Thursday, November 05, 2009

Academic Freedom and ED EHR's Down Under: An Update

At the post "Academic Freedom Curtailed?" I wrote:

The essay on Emergency Department electronic health record (EHR) problems in the Australian state of New South Wales (NSW) by medical informatics professor Dr. Jon Patrick, Health Information Technologies Research Laboratory (HITRL), University of Sydney, that I referenced in my posts "The Story of the Deployment of an ED Clinical Information System ‐ Systemic Failure or Bad Luck" and "NSW Nightmare and Overuse of Computers" appears to have been censored. This apparently occurred at the level of the the government.

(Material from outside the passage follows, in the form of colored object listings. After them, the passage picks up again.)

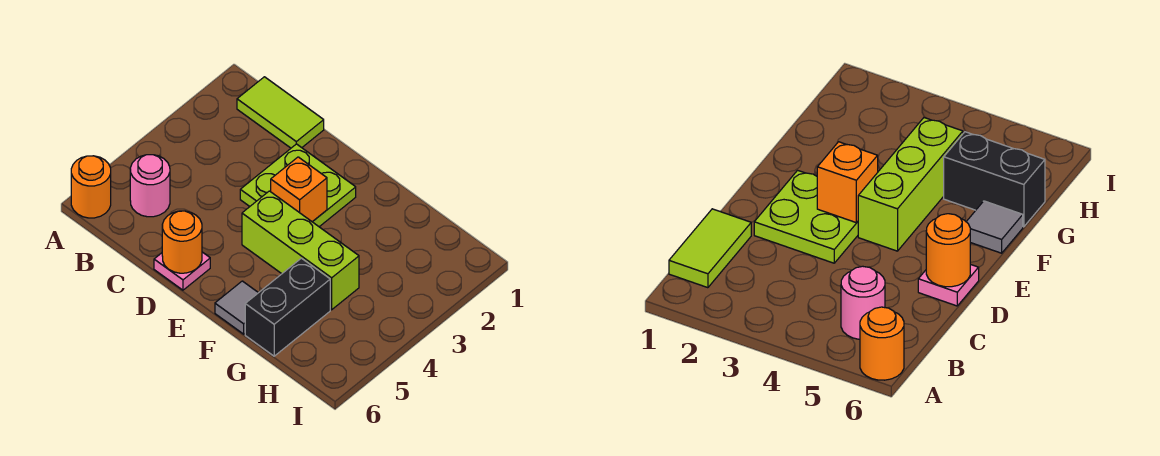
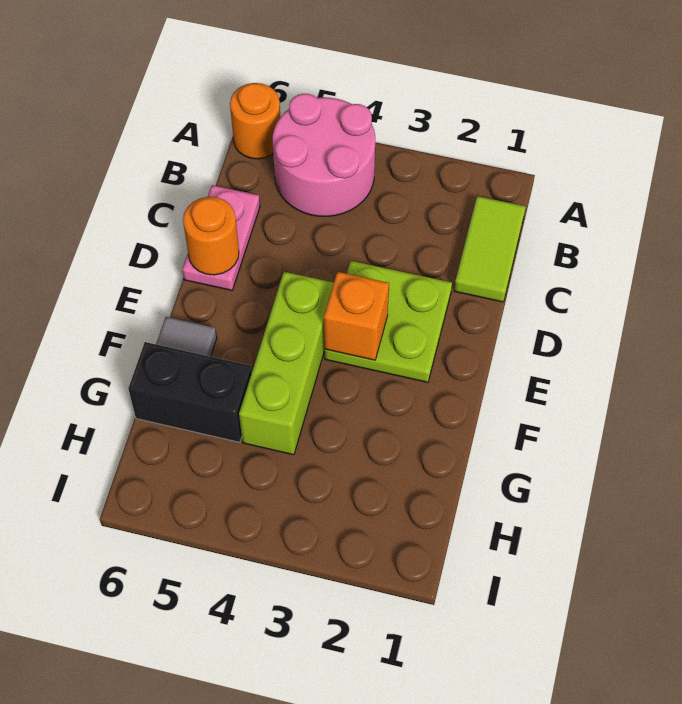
pink round brick B5 level 1 -> pink round brick A4:B5 level 1
pink plate D6 level 1 -> pink plate C6:D6 level 1

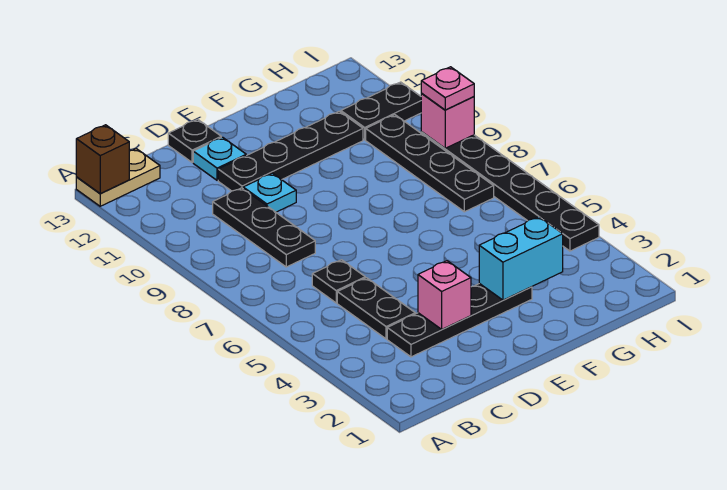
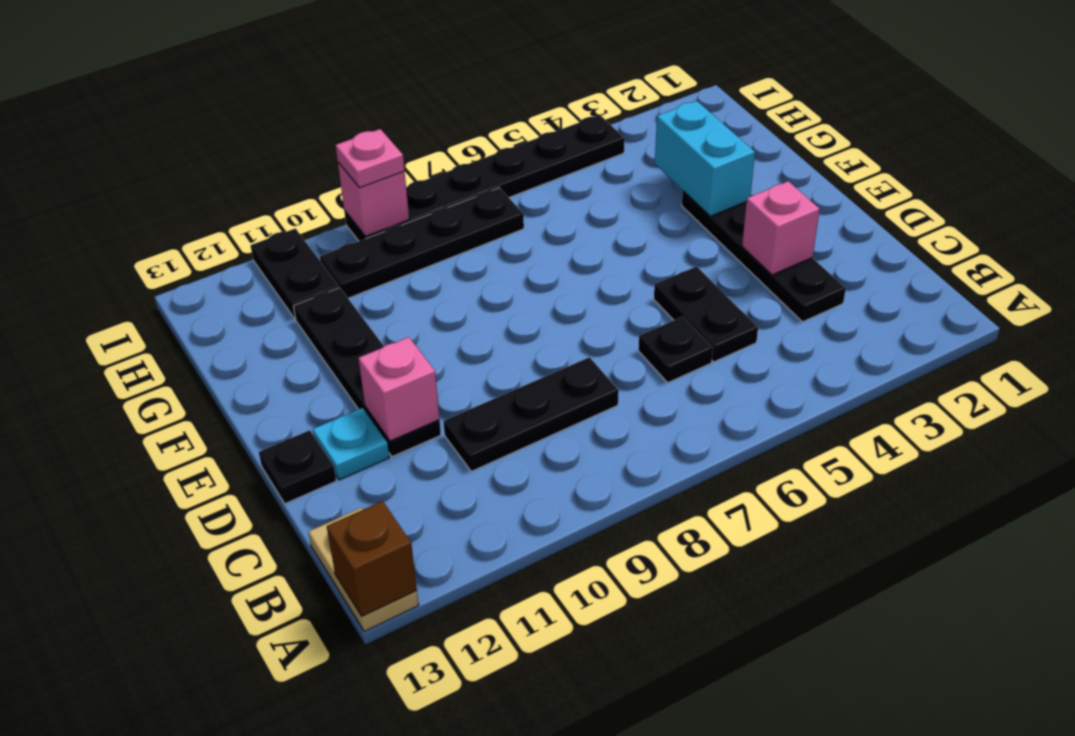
black plate C4:C5 level 1 -> black plate C5:D5 level 1
cyan plate D10 level 1 -> none
none -> pink brick D11 level 2

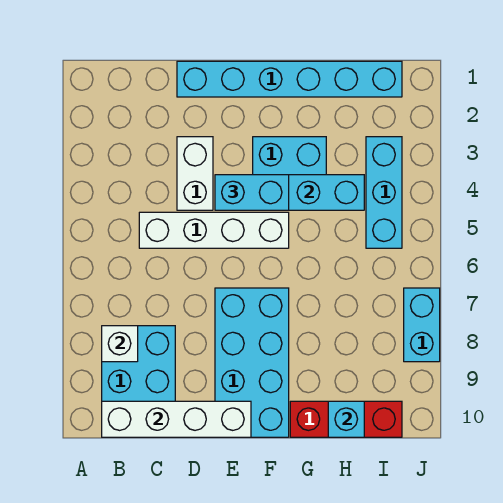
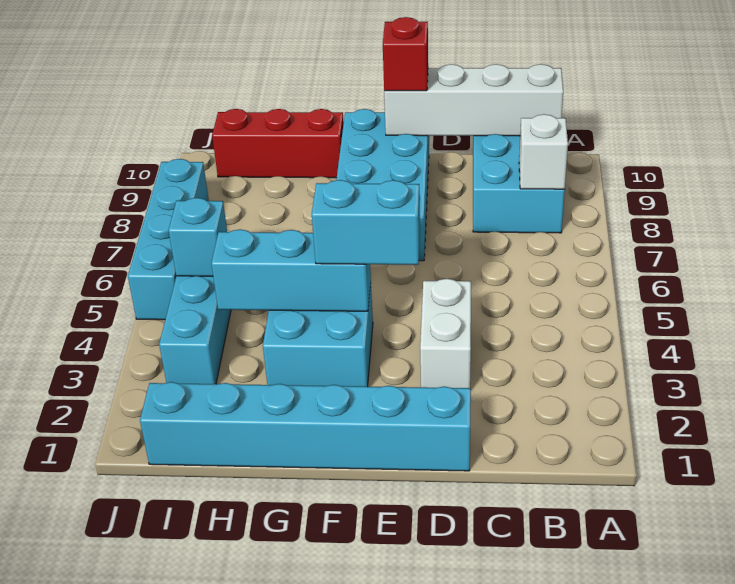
white brick C5:F5 level 1 -> none
none -> red brick E10 level 3
cyan brick H10 level 2 -> cyan brick I5 level 2
cyan brick J7:J8 level 1 -> cyan brick J5:J8 level 1

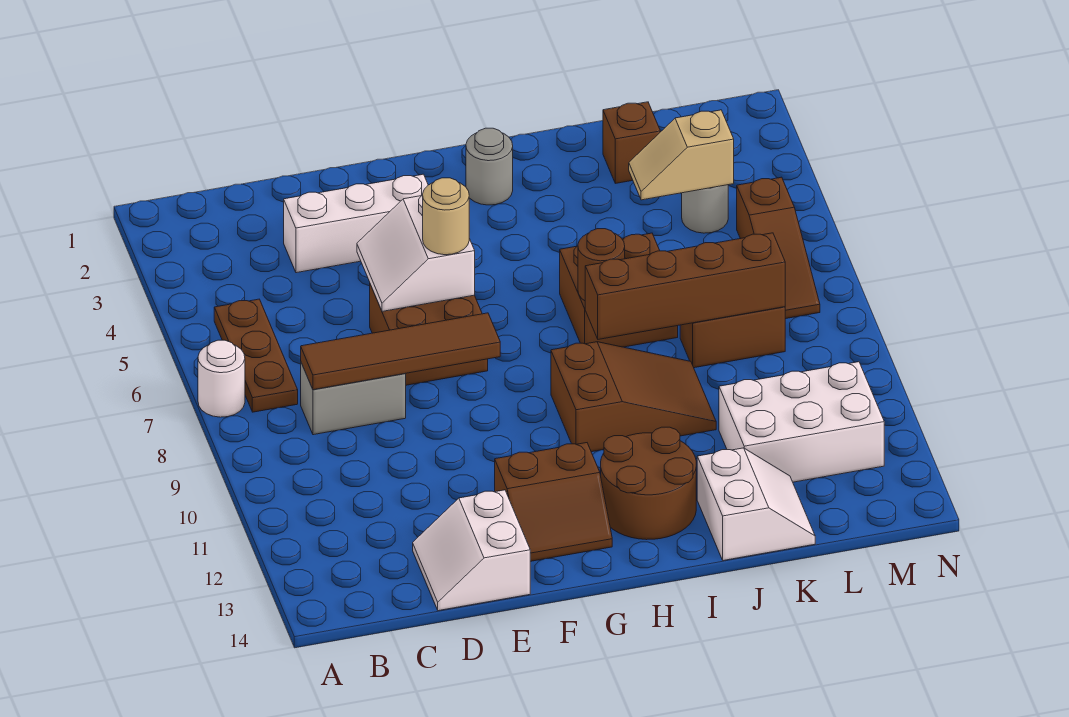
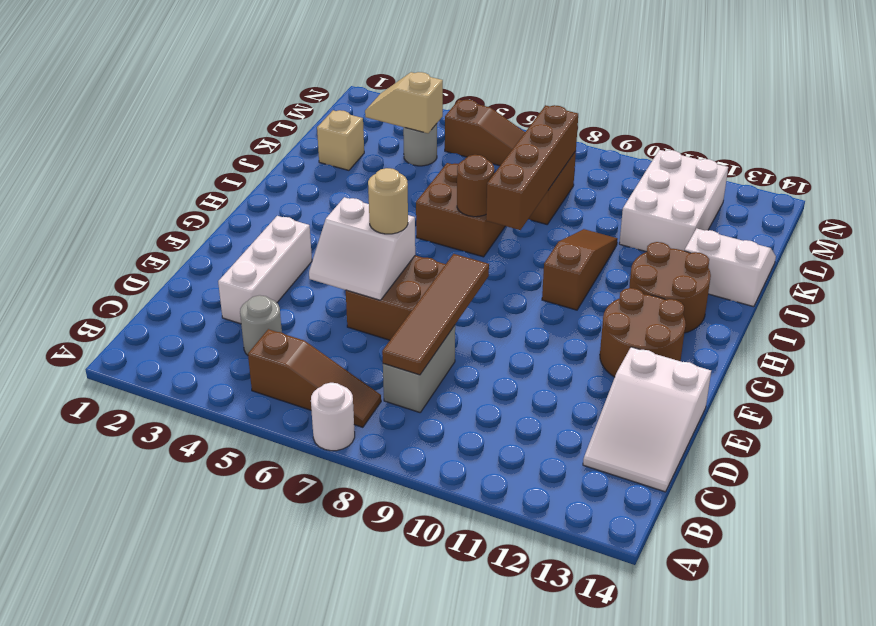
brown plate B5:B7 level 1 -> brown slope B5:B7 level 1 top 5
white slope D13:E14 level 1 top E -> white slope C13:E14 level 1 top E
brown slope F12:G13 level 1 top 12 -> brown round brick F12:G13 level 1
grey round brick H2 level 1 -> grey round brick C4 level 1
brown slope H9:J10 level 1 top H -> brown slope H10:J10 level 1 top H
brown brick K2 level 1 -> tan brick K2 level 1
tan slope K4:L4 level 2 top L -> tan slope L3:L4 level 2 top 4

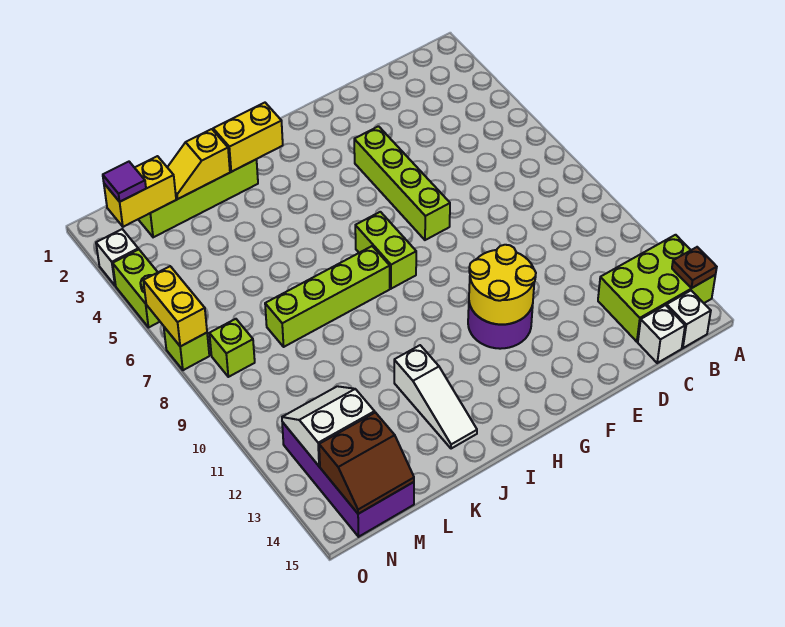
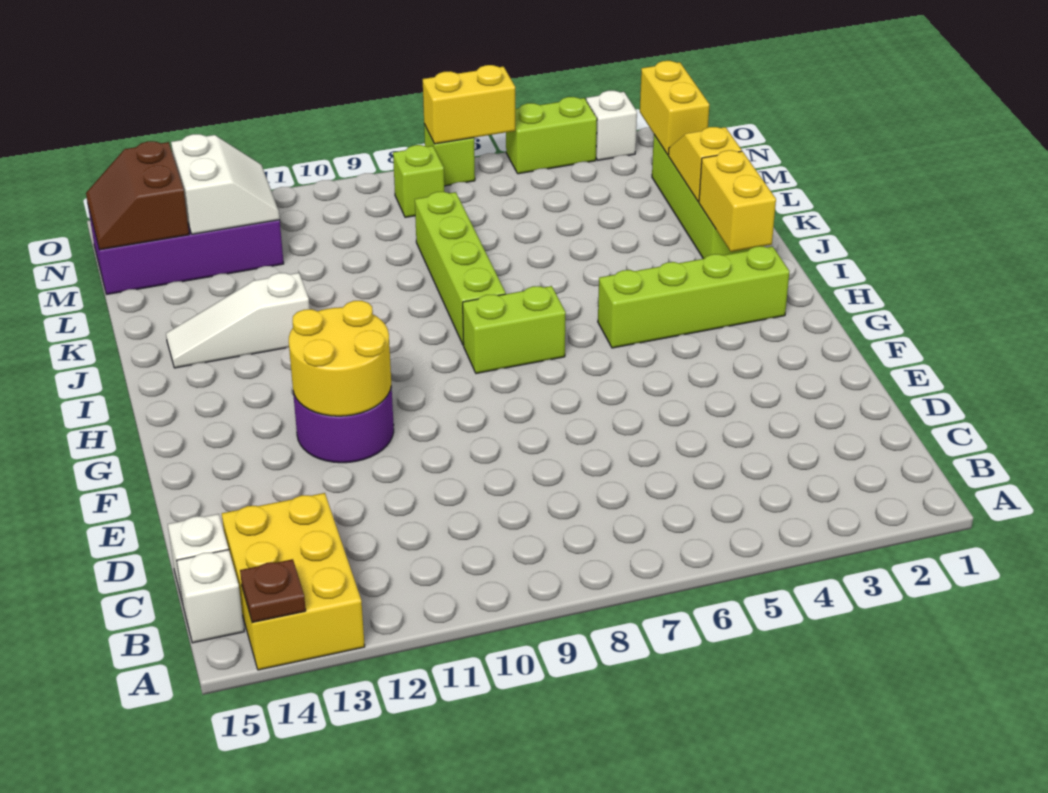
lime brick A13:C14 level 1 -> yellow brick A13:C14 level 1
lime brick F4:F7 level 1 -> lime brick H2:H5 level 1
purple tile N2 level 3 -> none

Professor Patrick has updated his web page that formerly contained a link to his essay on problems with EHR's in that state's EDs.

He advises:

... This document has been temporarily withdrawn by the university following a complaint from NSWHealth. I think the University has acted appropriately by investigating the complaint and I do not yet consider it an act of censorship. I am working through the issues with the University and expect that the essay will be re-published.

I would like to thank all the people who have written to me to offer support and I would encourage you to write to me if you are interested in the matter so that i can demonstrate to the university the importance of this issue to both the Australian and international communities. I do not wish for people to write to anyone else but me. I have no wish to run a public campaign and I am not available for statements to the press about this particular matter. This matter has brought to light many interesting and illuminating things that i will be happy to share in the next version of the Critical Essay.

Jon Patrick 27th October 2009 0930 Eastern Australian Summer time

He then follows up with this:

Update on the withdrawal of "Essay No.6"

It is now two weeks since the original essay was withdrawn. In that time I have been able to establish confidently that NSWHealth phoned my Head of Department and asked him to remove the article without giving a specific complaint. He refused. Subsequently a person from another faculty took up the cause and succeeded in persuading an appropriate person to order withdrawal of the essay. To this time i have not received a specific complaint let alone a written complaint. The Univeristy's Office of General Counsel has studied the essay at my request through my Dean, and found that it is "consistent with the University's Public Comment Policy". I am awaiting further investigations by the University.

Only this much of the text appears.